As we gain visibility and expand to new places, we know we may see more opposition. A few of our clients have expressed disapproval about our support of abortion, but more often they are surprised and curious. It’s just so unusual to find a place that offers you free diapers, baby clothes, condoms, and abortion referrals.
Rewire: What advice would you give to others who are interested in opening such an “all-options” venture in a conservative state?
PD: We are in a planning process right now to figure out how to best replicate and expand the centers starting in 2017. We know we want to open another center or two (or three), but a big part of our plan will be providing a toolkit and other resources to help people use the all-options approach.

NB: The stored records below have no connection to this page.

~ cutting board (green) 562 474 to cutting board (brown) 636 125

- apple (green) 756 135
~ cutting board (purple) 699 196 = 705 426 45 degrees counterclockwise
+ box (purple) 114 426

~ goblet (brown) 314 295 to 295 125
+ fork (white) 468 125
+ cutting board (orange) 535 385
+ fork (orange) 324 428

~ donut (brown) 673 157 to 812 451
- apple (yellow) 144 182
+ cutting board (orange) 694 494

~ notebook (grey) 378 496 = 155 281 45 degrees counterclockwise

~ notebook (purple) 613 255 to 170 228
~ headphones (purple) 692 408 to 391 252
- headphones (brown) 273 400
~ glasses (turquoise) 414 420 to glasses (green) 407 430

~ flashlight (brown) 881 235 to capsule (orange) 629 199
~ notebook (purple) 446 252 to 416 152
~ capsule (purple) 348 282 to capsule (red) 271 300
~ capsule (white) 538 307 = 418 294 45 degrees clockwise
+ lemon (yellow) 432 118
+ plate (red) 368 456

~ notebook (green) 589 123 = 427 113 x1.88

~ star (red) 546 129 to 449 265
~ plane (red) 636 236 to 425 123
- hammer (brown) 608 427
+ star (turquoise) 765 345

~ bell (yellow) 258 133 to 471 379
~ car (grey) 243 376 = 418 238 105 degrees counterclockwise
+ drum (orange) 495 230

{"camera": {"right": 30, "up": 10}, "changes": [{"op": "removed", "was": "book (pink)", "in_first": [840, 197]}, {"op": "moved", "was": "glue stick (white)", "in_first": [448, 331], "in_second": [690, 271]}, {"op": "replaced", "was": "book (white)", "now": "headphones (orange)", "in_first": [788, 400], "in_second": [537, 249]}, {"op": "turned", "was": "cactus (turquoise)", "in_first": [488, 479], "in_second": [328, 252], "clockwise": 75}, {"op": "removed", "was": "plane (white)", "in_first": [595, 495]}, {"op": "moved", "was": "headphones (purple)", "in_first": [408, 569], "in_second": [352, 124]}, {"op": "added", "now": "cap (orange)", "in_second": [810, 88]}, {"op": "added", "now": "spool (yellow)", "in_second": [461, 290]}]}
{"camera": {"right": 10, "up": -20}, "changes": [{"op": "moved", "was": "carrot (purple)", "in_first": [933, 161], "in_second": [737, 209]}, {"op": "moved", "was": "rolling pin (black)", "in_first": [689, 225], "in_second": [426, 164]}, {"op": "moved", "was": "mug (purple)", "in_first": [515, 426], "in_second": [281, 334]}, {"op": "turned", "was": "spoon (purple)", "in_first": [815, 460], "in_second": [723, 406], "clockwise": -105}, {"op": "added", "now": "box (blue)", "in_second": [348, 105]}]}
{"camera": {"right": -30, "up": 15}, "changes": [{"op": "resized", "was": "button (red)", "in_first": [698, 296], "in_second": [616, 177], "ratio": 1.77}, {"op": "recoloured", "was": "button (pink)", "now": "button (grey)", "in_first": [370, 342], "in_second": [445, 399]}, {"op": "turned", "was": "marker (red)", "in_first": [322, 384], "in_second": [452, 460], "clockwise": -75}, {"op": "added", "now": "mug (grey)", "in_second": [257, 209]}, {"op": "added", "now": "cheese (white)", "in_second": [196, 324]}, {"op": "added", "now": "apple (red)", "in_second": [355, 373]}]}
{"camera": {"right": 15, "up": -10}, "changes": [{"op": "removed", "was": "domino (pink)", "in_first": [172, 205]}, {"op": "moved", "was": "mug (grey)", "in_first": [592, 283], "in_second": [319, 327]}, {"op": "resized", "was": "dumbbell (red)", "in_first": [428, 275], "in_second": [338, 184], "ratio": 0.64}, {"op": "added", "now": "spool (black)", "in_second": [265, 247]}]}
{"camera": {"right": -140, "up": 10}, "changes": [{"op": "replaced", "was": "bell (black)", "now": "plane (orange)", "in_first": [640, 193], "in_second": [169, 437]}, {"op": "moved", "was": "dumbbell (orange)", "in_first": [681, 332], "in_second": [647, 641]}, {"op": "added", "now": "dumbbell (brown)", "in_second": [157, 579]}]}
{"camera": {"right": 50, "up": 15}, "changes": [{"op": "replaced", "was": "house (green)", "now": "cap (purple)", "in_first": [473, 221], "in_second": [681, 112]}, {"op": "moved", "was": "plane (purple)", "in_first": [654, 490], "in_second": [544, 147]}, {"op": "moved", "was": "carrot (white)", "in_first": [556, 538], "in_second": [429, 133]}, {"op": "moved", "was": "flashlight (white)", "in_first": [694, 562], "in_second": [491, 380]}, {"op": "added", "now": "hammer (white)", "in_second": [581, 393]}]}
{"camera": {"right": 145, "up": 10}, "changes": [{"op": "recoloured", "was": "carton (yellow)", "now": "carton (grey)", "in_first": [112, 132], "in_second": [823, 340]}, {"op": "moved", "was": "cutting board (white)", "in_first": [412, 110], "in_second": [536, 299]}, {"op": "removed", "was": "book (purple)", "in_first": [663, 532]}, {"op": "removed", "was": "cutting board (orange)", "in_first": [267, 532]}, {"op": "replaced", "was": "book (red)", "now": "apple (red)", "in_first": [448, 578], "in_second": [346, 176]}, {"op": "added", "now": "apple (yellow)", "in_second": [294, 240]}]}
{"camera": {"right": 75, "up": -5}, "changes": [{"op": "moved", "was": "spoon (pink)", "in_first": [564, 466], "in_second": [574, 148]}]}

The best advice we have is to start where you are. Who else is already doing this work locally, and how can you work together? If you are an abortion fund or clinic, how can you also support the parenting needs of the women you serve? Is there a diaper bank in your area that you could refer to or partner with? Could you give out new baby packages for people who are continuing a pregnancy or have a WIC eligibility worker on-site once a month? If you are involved with a childbirth or parenting organization, can you build a relationship with your local abortion fund?
How can you make it known that you are a safe space to discuss all options and experiences? How can you and your organization show up in your community for diaper need and abortion coverage and a living wage?
Help people connect the dots. That’s how we start to change the conversation and create support.
This interview has been edited for length and clarity.
CORRECTION: This article has been updated to clarify the spelling of Shelly Dodson’s name.